| 8 June 2003
Race against time at Three Gorges
Archaeologists from two thirds of China’s archaeological institutions have been racing against the clock to rescue cultural relics facing submersion under the Three Gorges Reservoir (South West China). A taskforce of more than 7,000 archaeological experts, academics and technicians have turned the reservoir area, some 1,000 kilometers from Beijing, into the world’s largest archaeological site. The sluice gate of the Three Gorges dam was set to close on June 1st following which the water level was set to rise rapidly over 15 days to a depth of 135 metres.
Excavations began in 1992 in line with a protection and rescue programme budgeted at one billion yuan (120 million US dollars). “It is unprecedented in China’s history of cultural relics salvage,” said Qiao Liang, one of the policymakers who defined the rescue programme. By April 2003 some nine million square metres of the reservoir area had been prospected. More than 6,000 valuable artifacts and 600,000 other cultural items have been recovered. Finds include prehistoric relics dating back more than two million years to the Old Stone Age and ancient cultural sites ranging from the Xia Dynasty (C21 BCE to C16 BCE) to the Qing Dynasty (1644 to 1911 CE).

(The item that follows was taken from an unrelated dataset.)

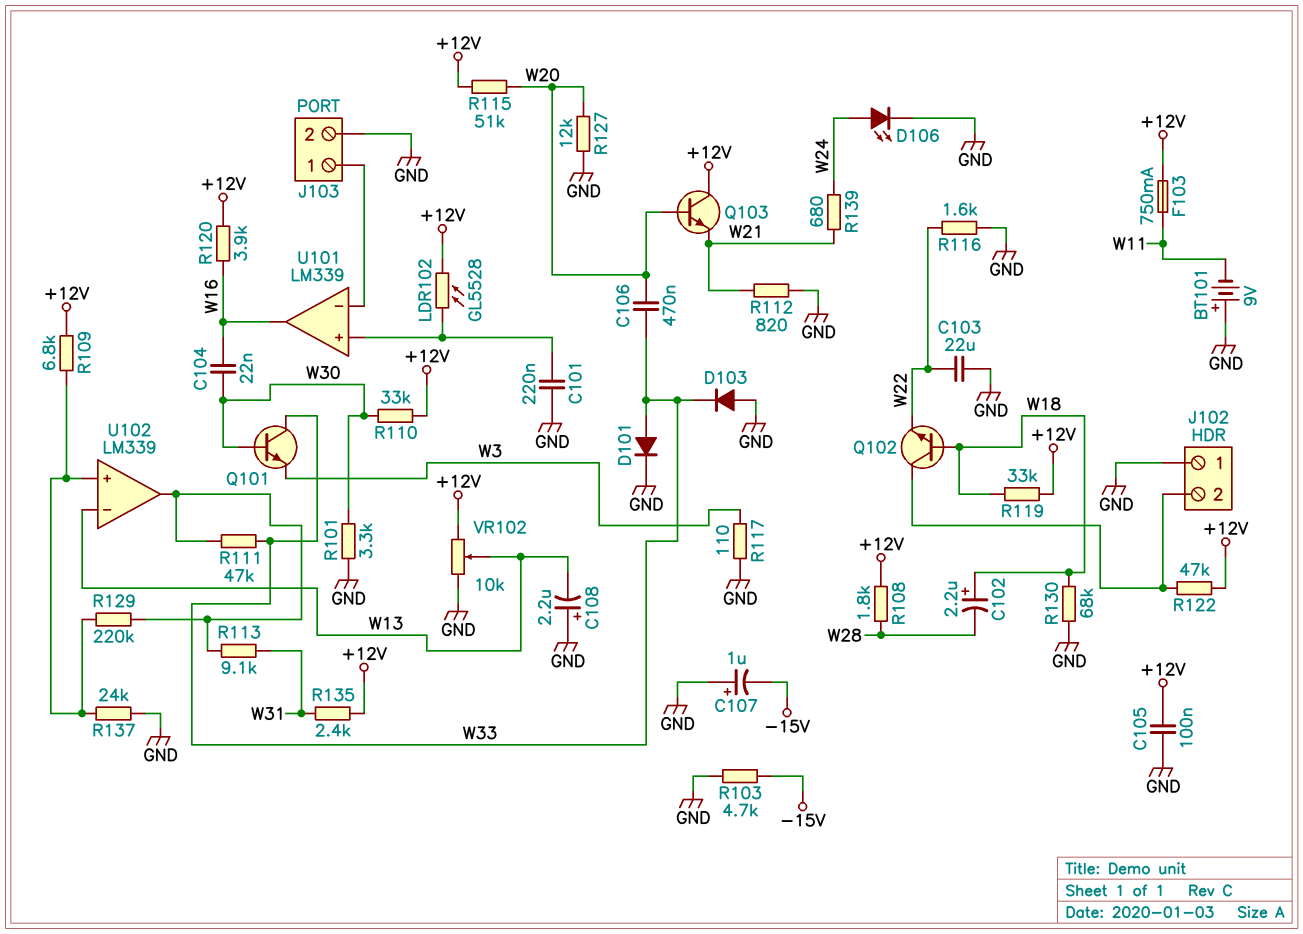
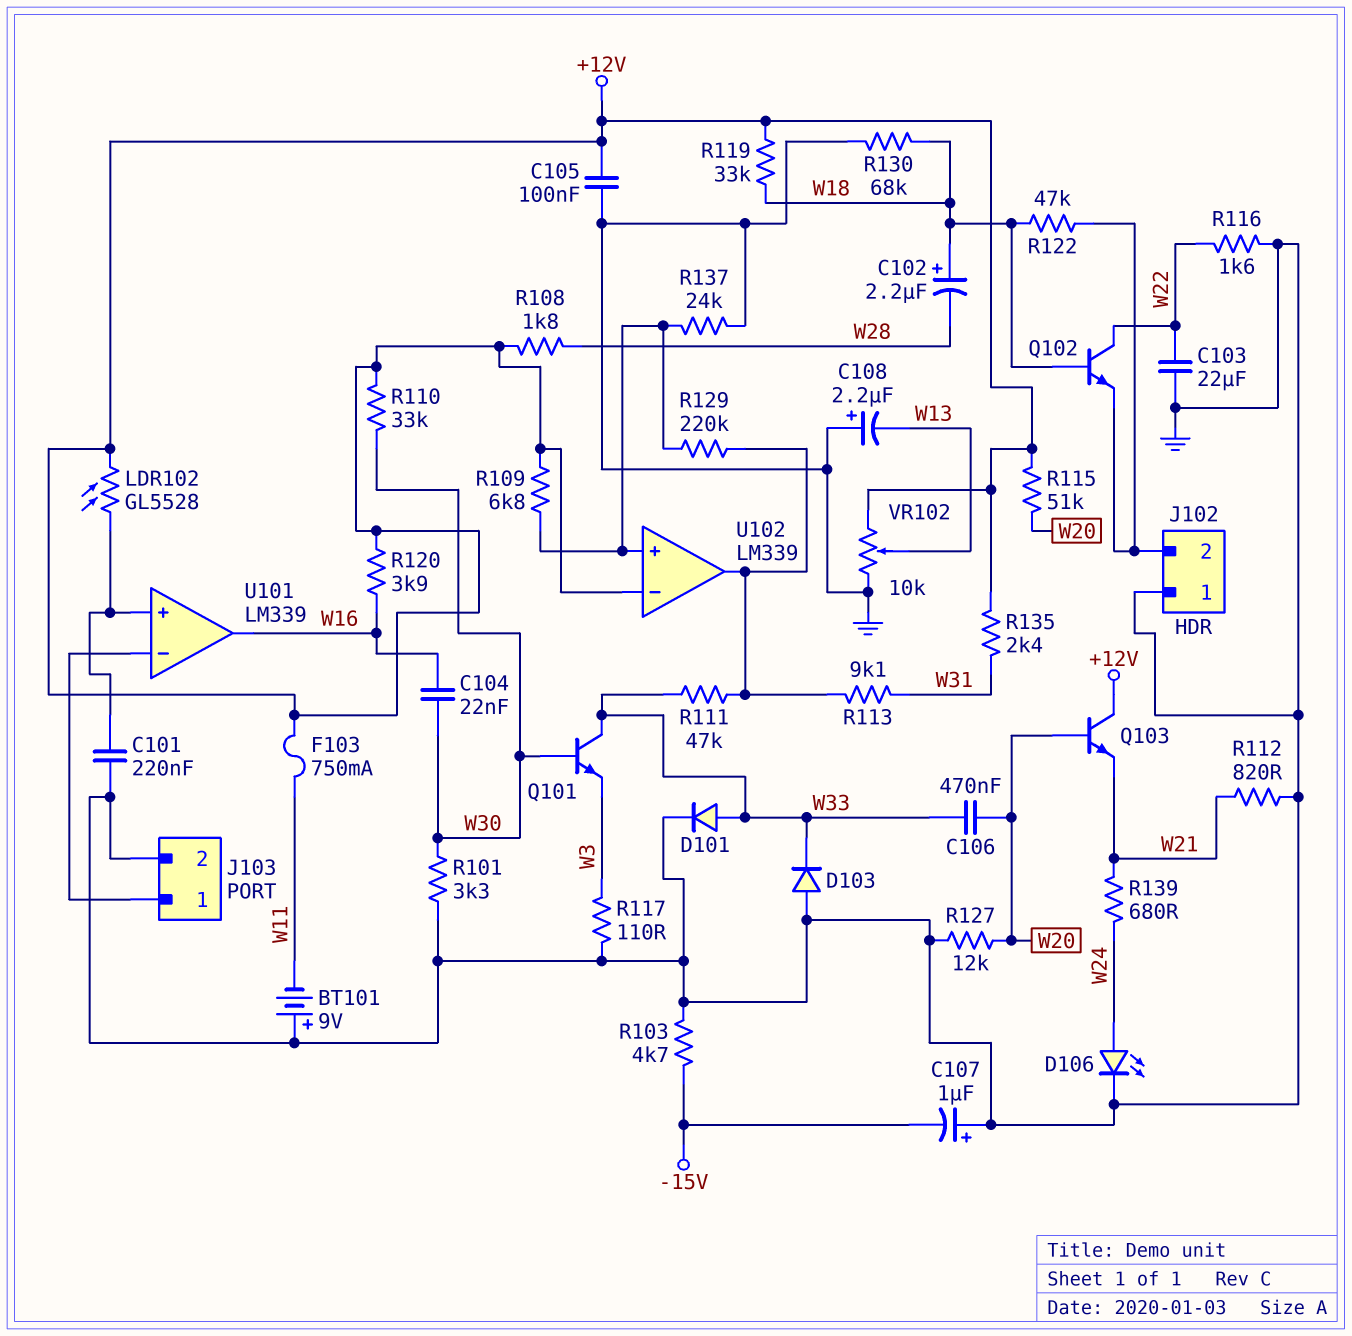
Q102: NPN (B W18, C J102/2, E W22) -> NPN (B W18, C W22, E J102/2)
R122: 47k (+12V, J102/2) -> 47k (J102/2, W18)
U102 pin in-: W13 -> +12V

Advanced modern techniques, including remote sensing, ground-penetrating radar and global positioning technology, have been used to ensure that the rescue of relics from below the 135 metre level was completed on schedule. Plans are now in place to continue salvage after the initial raising of the water level. The Three Gorges Reservoir is due for completion in 2009, when 632 square kilometers of land will be submerged.